Sandusky, a retired assistant coach, was accused of sexually abusing boys, some of them on campus. He is serving 30 to 60 years in prison after being convicted of 45 counts of child sexual abuse, though he has consistently maintained his innocence.

The case of Spanier, Schultz and Curley for an alleged criminal cover-up is pending before a county judge in Harrisburg, 90 miles from the Penn State campus. Barron said that proceeding may bring to light new facts.

"Unfortunately, there are a lot of shoes that have to drop. You could argue that public opinion has found us guilty before the criminal trials," Barron said. "There's no doubt in my mind what was completely and totally wrong was the notion that this entire alumni base, our students, our faculty, our staff, got the blame for what occurred."

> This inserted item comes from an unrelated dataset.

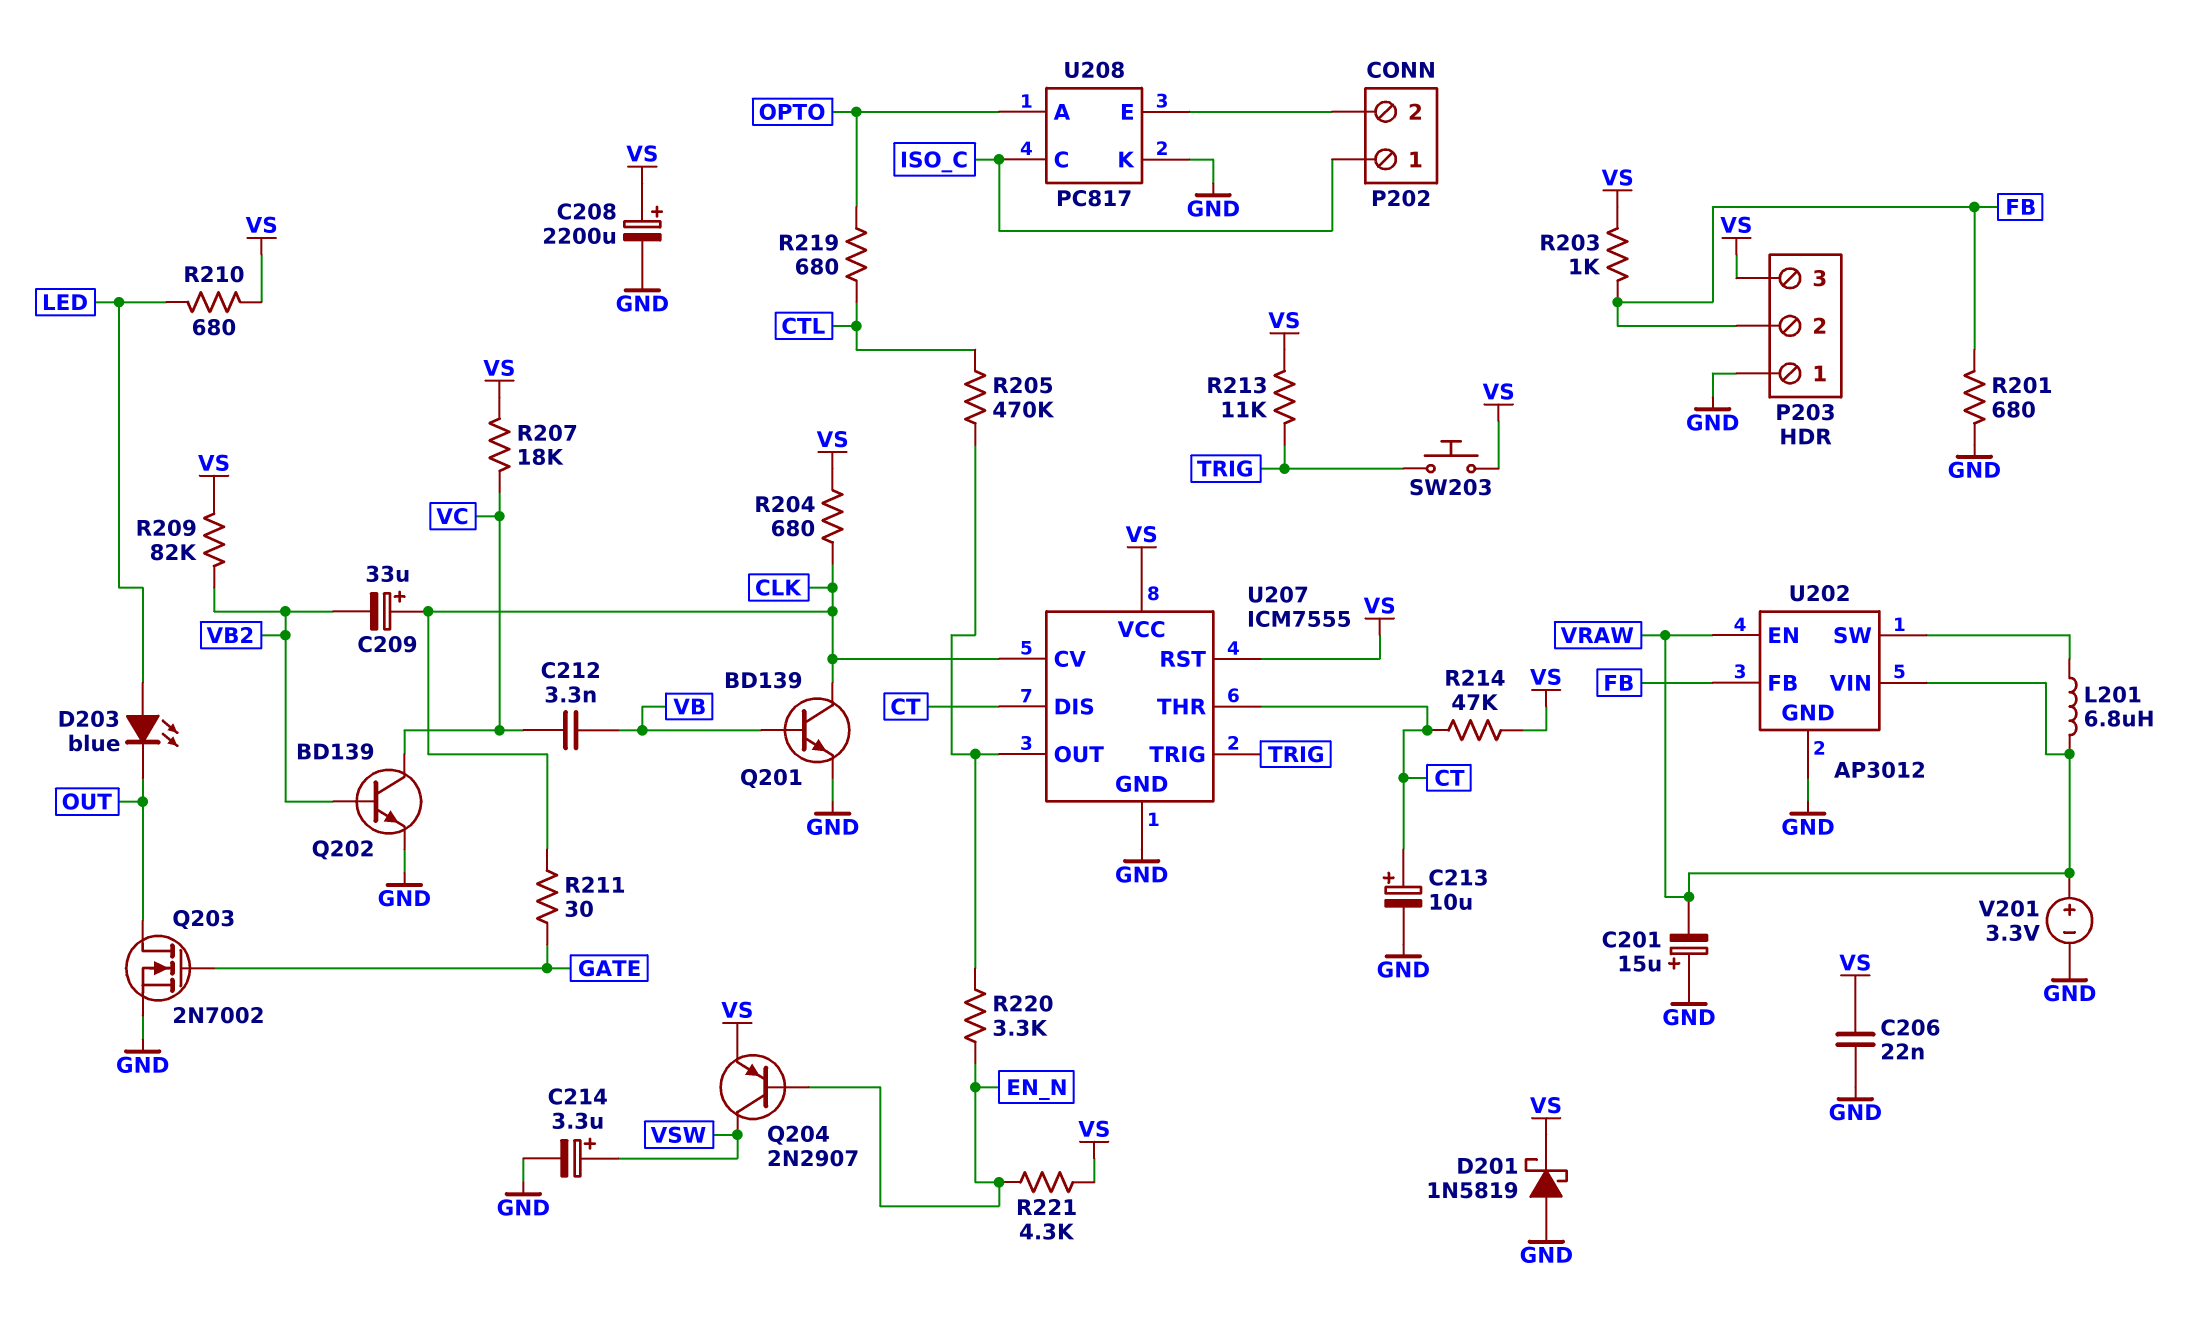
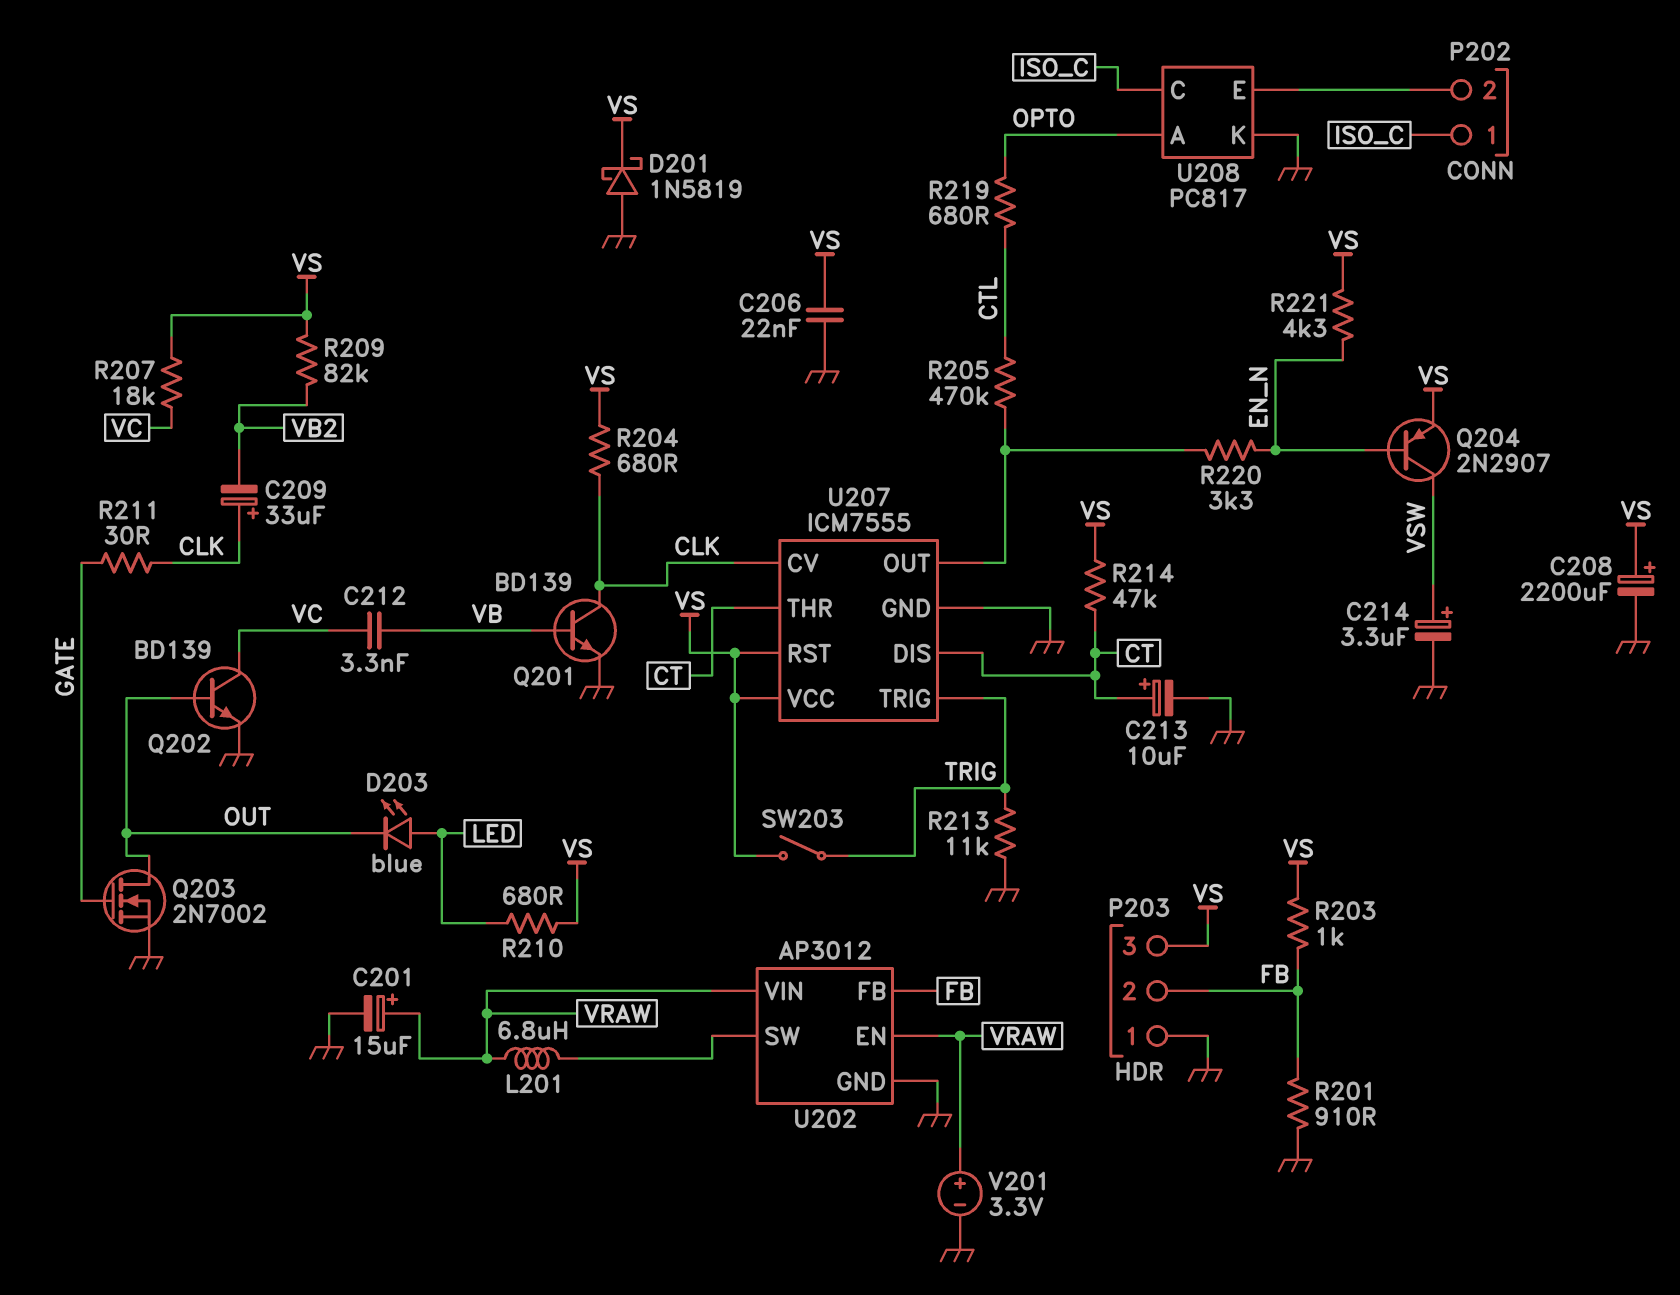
C201: 15uF (plus GND, minus VRAW) -> 15uF (plus VRAW, minus GND)
Q202: NPN BD139 (B VB2, C VC, E GND) -> NPN BD139 (B OUT, C VC, E GND)
R201: 680 (FB, GND) -> 910 (FB, GND)
R213: 11k (TRIG, VS) -> 11k (GND, TRIG)
SW203: button (TRIG, VS) -> switch (TRIG, VS)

Student applications to Penn State have continued to rise, external funding of research is strong and donations have poured in, but the impact of the Sandusky scandal remains acute, Barron said.

"The price that's being paid is the fact that it's really torn our alumni base apart," he said. "They're constantly reading about it, they're constantly talking about who is standing up for the university, how they're standing up for the university, who did something wrong."

Barron said conflict among the trustees that pits those elected by alumni against the others comes down to different ideas about "a path forward."

"Of course I'm concerned about antagonism," he said. "And I'm concerned particularly because if you go to the foundations of all those individuals, they all love Penn State, they're all giving an enormous amount of time to Penn State, and for no other reason than they believe in the institution."

Penn State is developing a proposal to the Big Ten Conference to revise an athletics integrity agreement that currently applies to the university. Barron said a discussion about returning Penn State's share of the conference's bowl revenues from recent years "will be a face-to-face discussion."